Cancro della vescica: disponibile in Italia un nuovo chemioterapico

Cancro della vescica: disponibile in Italia un nuovo chemioterapico

Cancro della vescica: disponibile in Italia un nuovo chemioterapico
Vinflunina ha dimostrato di essere efficace dove le cure standard hanno fallito. Il cancro della vescica, in Italia, è il quarto tumore per frequenza nei maschi. Colpisce quasi 20 mila persone l’anno uccidendone 5 mila.

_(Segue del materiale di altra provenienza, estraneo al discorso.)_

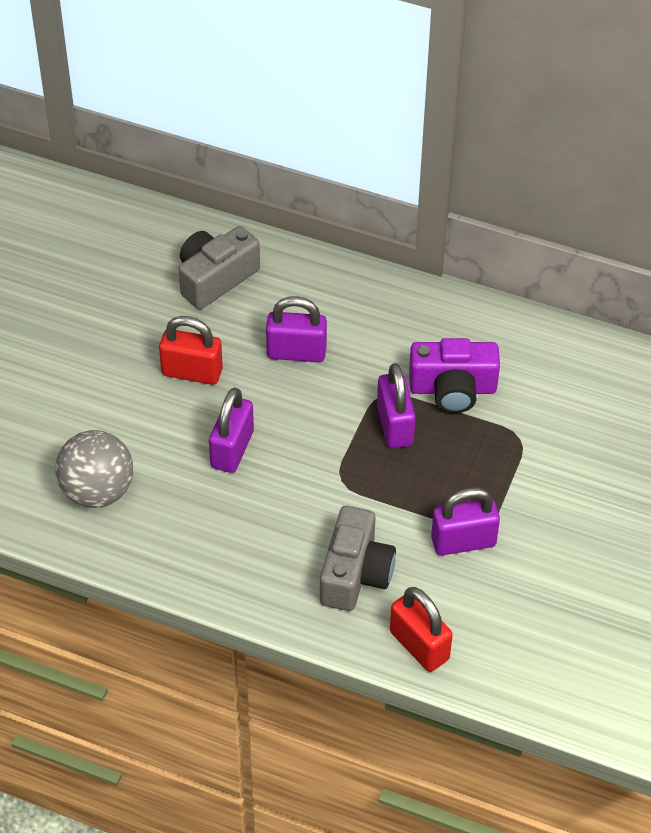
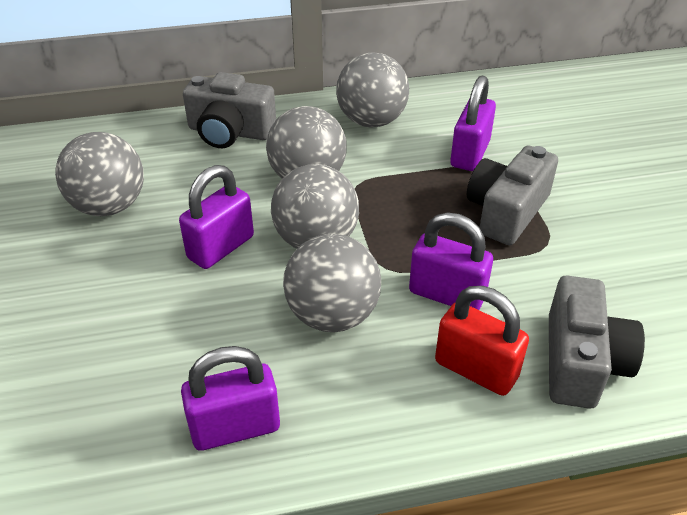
grey ball: 1 -> 5
grey camera: 2 -> 3
purple camera: 1 -> 0
red padlock: 2 -> 1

Colpisce 100 mila persone ogni anno in Europa ed è responsabile di circa 40 mila decessi. In Italia, secondo i dati dell’Associazione Italiana Registri Tumori (AIRT), il cancro della vescica risulta al 4° posto in termini di frequenza fra i maschi, con il 9% del totale delle diagnosi tumorali, mentre nelle donne è all’11° posto con il 2,7%. In termini di mortalità rappresenta il 4,5% del totale dei decessi causati da neoplasie negli uomini e l’1,7% nelle donne. Percentuali che significano 16 mila nuovi casi diagnosticati ogni anno tra i maschi e di circa 3 mila tra le femmine, con una mortalità complessiva di oltre 5 mila persone.
Per queste persone è disponibile ora un nuovo chemioterapico – vinflunina – che ha dimostrato di essere efficace dove le cure standard hanno fallito. “Vinflunina è il primo farmaco che abbia dimostrato reali benefici clinici nelle persone colpite da tumore alla vescica in progressione da una precedente chemioterapia”, ha detto Joquim Bellmunt, direttore del Dipartimento di oncologia medica dell’ospedale universitario “Hospital del Mar” di Barcellona, coordinatore degli studi clinici europei che hanno portato alla registrazione del nuovo chemioterapico. “È, infatti, l’unico farmaco che abbia sinora mostrato di allungare la vita di questi pazienti”, ha aggiunto.
Il trattamento tempestivo della malattia migliora la prognosi e, a seconda della gravità, esistono diverse terapie raccomandate, tanto è vero che la mortalità da tumore della vescica è in costante riduzione nel corso degli anni.
Purtroppo, il carcinoma della vescica in fase avanzata o metastatico rimane associato a una prognosi infausta. “In caso di malattia localmente avanzata o metastatica è necessario un trattamento chemioterapico e, da diversi anni, lo standard è rappresentato da una combinazione contenente sali di platino. Purtroppo anche con la migliore chemioterapia il controllo della malattia e dei sintomi a essa correlati raramente supera l’ anno e l’uso di altri farmaci chemioterapici non ha dimostrato finora maggiori benefici ”, ha spiegato Enrico Cortesi, Primario del reparto di Oncologia B del Policlinico Umberto I di Roma, in occasione della Conferenza Nazionale AIOM (Associazione Italiana Oncologia Medica) sui “Tumori urologici”, che si è aperta oggi a Torino.
Secondo i risultati degli studi, vinflunina in monoterapia prolunga la sopravvivenza dei pazienti di oltre 2,5 mesi, rispetto al trattamento con sola terapia di supporto. Inoltre, il nuovo chemioterapico produce benefici significativi, oltre che sul controllo della malattia, anche sulla conservazione della qualità di vita del paziente.
Il farmaco – che agisce inibendo l’azione dei microtubuli, specifiche strutture coinvolte nei processi di moltiplicazione delle cellule cancerose, “rappresenta una reale opportunità nel trattamento clinico di queste forme di tumore uroteliale particolarmente serie e per le quali a oggi le possibilità terapeutiche erano insufficienti”, ha concluso Cortesi.